Совсем уж понятную аналогию можно привести, следуя правилам многих компьютерных игр. Повреждённый персонаж, за которого вы играете – это человек, долгое время проживший в одиночестве или попросту ни с кем не общавшийся, а аптечка для него – разговоры, встречи, сталкивания с людьми, добрые и не очень взгляды. И так уж вышло, что некоторые люди наносят себе вред куда быстрее остальных, а потому им жизненно необходимо "пополнять здоровье". В конце концов, именно этим я сейчас и занимаюсь, ведь таких вот вылазок поближе к центру, где цветёт и пахнет жизнь, случается немного. Куда меньше, чем мне бы этого хотелось.
Ньюберч-порт, в какой-то степени, был богат на такие вот неприятные встречи. Многие люди, как я успел заметить, были не совсем довольны своим положением, а потому часто спускали пар именно на улицах. Не в магазинах, как случилось со мной, не в парках или барах, а именно на улицах. И ведь их можно понять. Где, как не на улицах, встретишь массу недовольства. Не лёгкую ссору в очереди или пьяную стычку, а именно живое недовольство, которое дышит, ходит и плещется внутри "сосудов". Вполне ожидаемо, что чем больше и плотнее друг к другу находятся "сосуды", тем легче им переливать недовольство между собой. Даже мелкая капля, случайно попавшая не в тот бокал, могла вызвать такую бучу, что сложно было остаться неравнодушным, имея абсолютную пустоту внутри.
Это были самые обычные люди, занятые рыбалкой, торговлей, мелким хозяйством и предпринимательством, вроде того же мистера Фуллера или Дженни, продавца оружия или повара Пута, моей собственной матери и меня самого. Здесь практически не случалось выходящих за рамки слова "обычный" эксцессов, которые бы взбудоражили общество чуть больше, чем плещущиеся сосуды с недовольством. Ведь во многом это самое недовольство рождалось глубоко внутри из-за собственной несостоятельности, неспособности уехать из города-порта в более презентабельное и говорящее место. Потому вы примерно можете понять, насколько колким и прохладным был этого город.

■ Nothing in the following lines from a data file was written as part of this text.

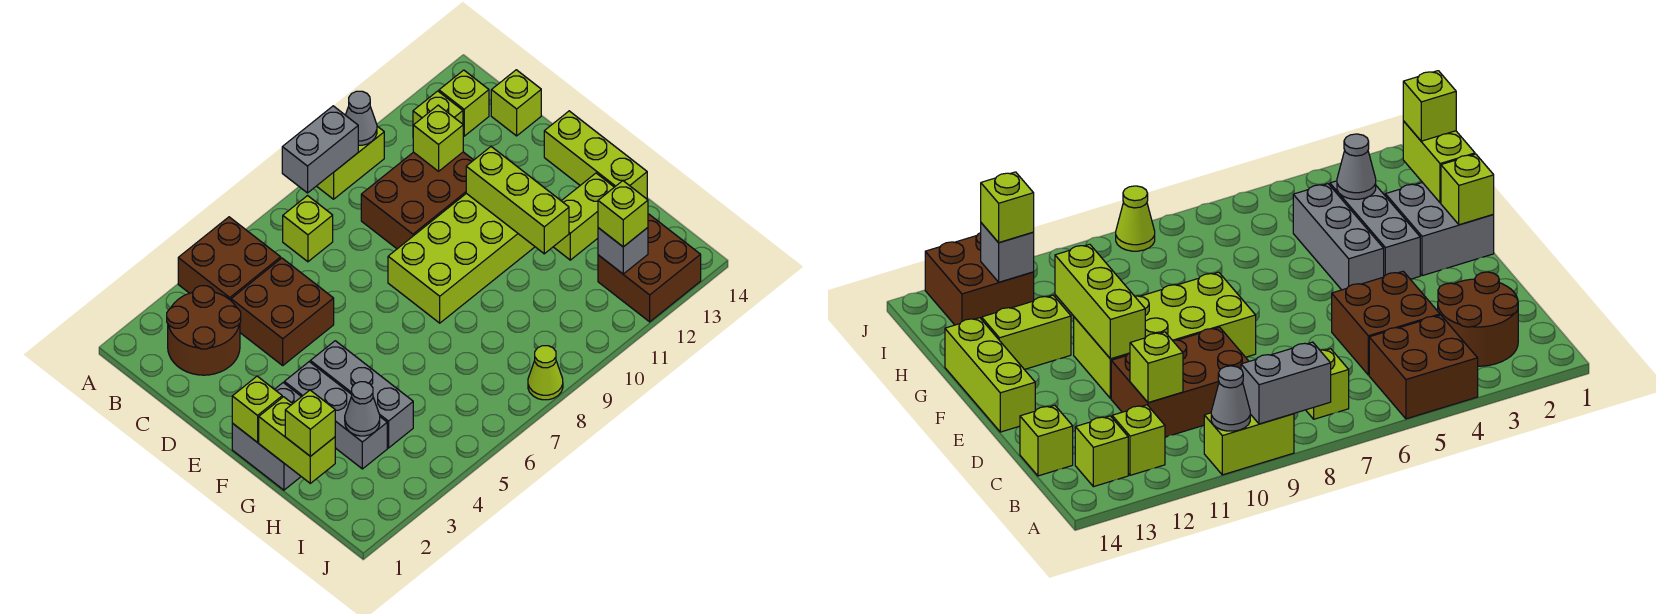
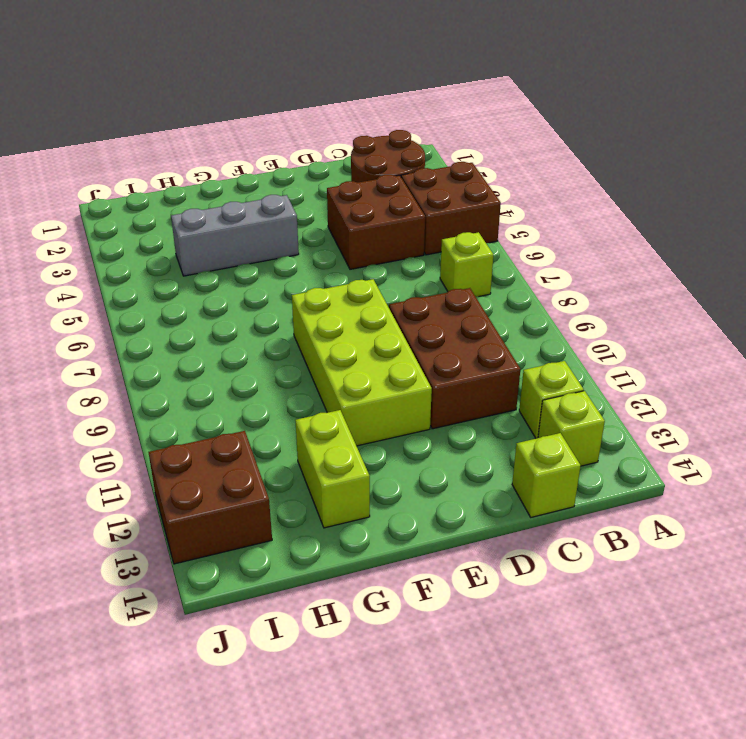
none -> lime brick A9:A10 level 1
none -> lime brick E14:G14 level 1
none -> grey brick F1:G2 level 1

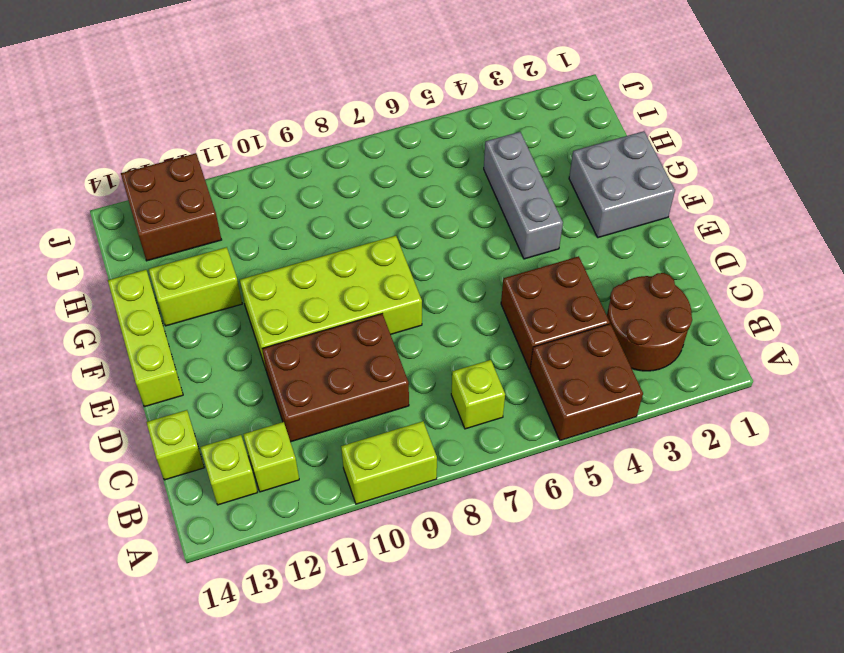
none -> grey brick F3:H3 level 1
none -> lime cone J8 level 1
none -> grey brick A8:A9 level 2

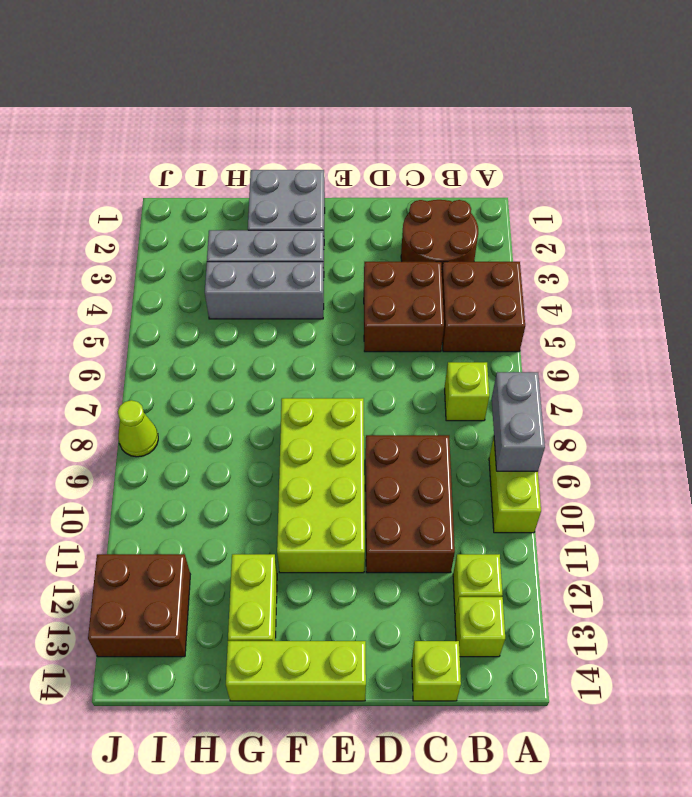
none -> grey cone A10 level 2
none -> lime brick C11 level 2
none -> lime brick E11:G11 level 2

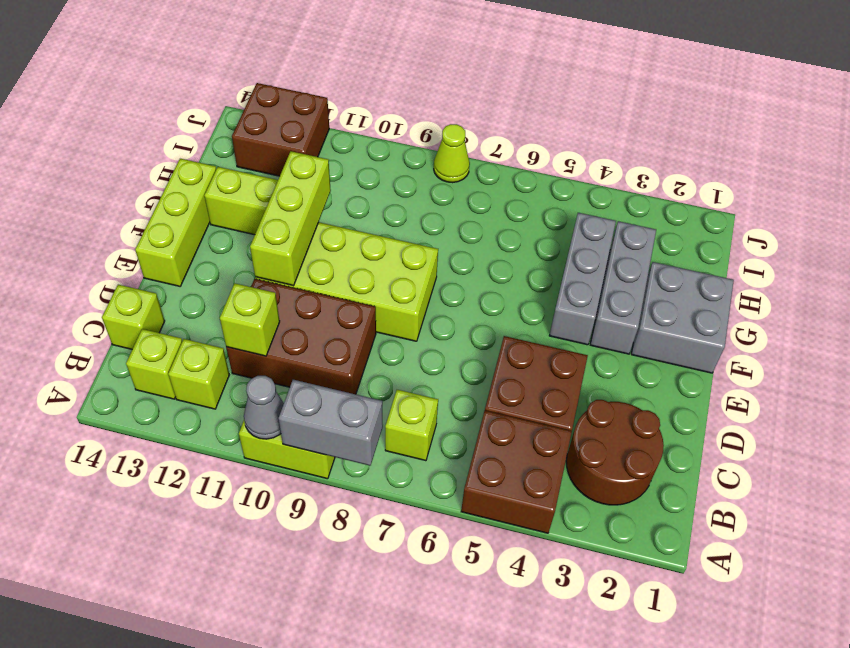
none -> lime brick F1 level 2
none -> lime brick G1:H1 level 2
none -> grey cone H3 level 2

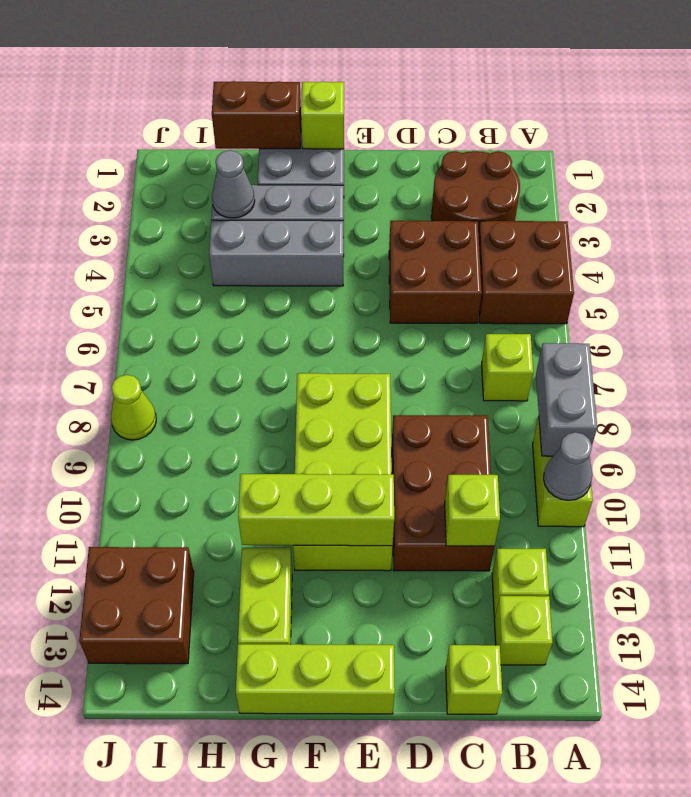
brown brick G1:H1 level 2 -> lime brick G1:H1 level 2
none -> grey brick I12 level 2
none -> lime brick H1 level 3
none -> lime brick I12 level 3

Не лишённый природной красоты, особенно густых лесов на юге и красивого океанского залива на севере, город был тесным и холодным, уверенно не хотел каким-либо образом разрастаться и пользовался крайне скорбной репутацией во всяких казначействах и государственных организациях, которые специализируются на выдаче денежных средств провинциальным городам. Люди, набитые словно сардины в банке, жили здесь поколениями, выстраивая свой быт в высотках и больших частных домах, и высоток в Ньюберч-порте было уж слишком много, потому периодически и происходили ситуации, будто на момент ты оказывался в гудящей толпы туристов где-нибудь на Таймс-Сквер. Но так случалось лишь в центре, самой современной и развитой части города, куда стекались все без исключения жители города.
Словом "губернатор" можно было достаточно легко оскорбить любого прохожего, а при упоминании мэра кулаки чесались даже у подростка вроде меня. Архитектура портовых городов особенно сильно ощущалась у побережья, навевала тошнотворные мысли, непременно связанные с запахом рыбы и видом рыбацкого комбинезона, вечно гудящими траллами и дряхлыми рыболовецкими судами, устилающими чёрным дымом весь берег, недовольными рожами пьяных матросов и их жён, часто с синяками на руках или ногах, но никогда на лице. Низенькие кирпичные дома, бывшие некогда конторами и администрациями, к счастью, стояли именно у побережья, оставив хоть какой-то глоток чистоты на улицах ближе к центру. Невероятно, но всего в километре от десятка верфей и доков можно было свободно вдохнуть полной грудью и не почувствовать запах дыма или рыбы.
Центр был местом, куда приходили и спускать деньги, и стремились разумом для отдыха и некоторой релаксации. Множество пансионов и клубов, которые, в отличие от остального города, щедро осыпались хрустящими наличными, притягивали абсолютно все слои населения этого города. В них располагались и бары, и игорные заведения типа бильярдных и боулинг клубов, несколько библиотек, парочка кинотеатров и кафешек в этих кинотеатрах, средней руки ресторанчики, уйма магазинов; тихий и умиротворённый парк с велодорожками и уютными скамеечками, на которых толпы детишек усаживались смотреть на заходящее солнце, уплетая за обе щеки жареные жёлуди.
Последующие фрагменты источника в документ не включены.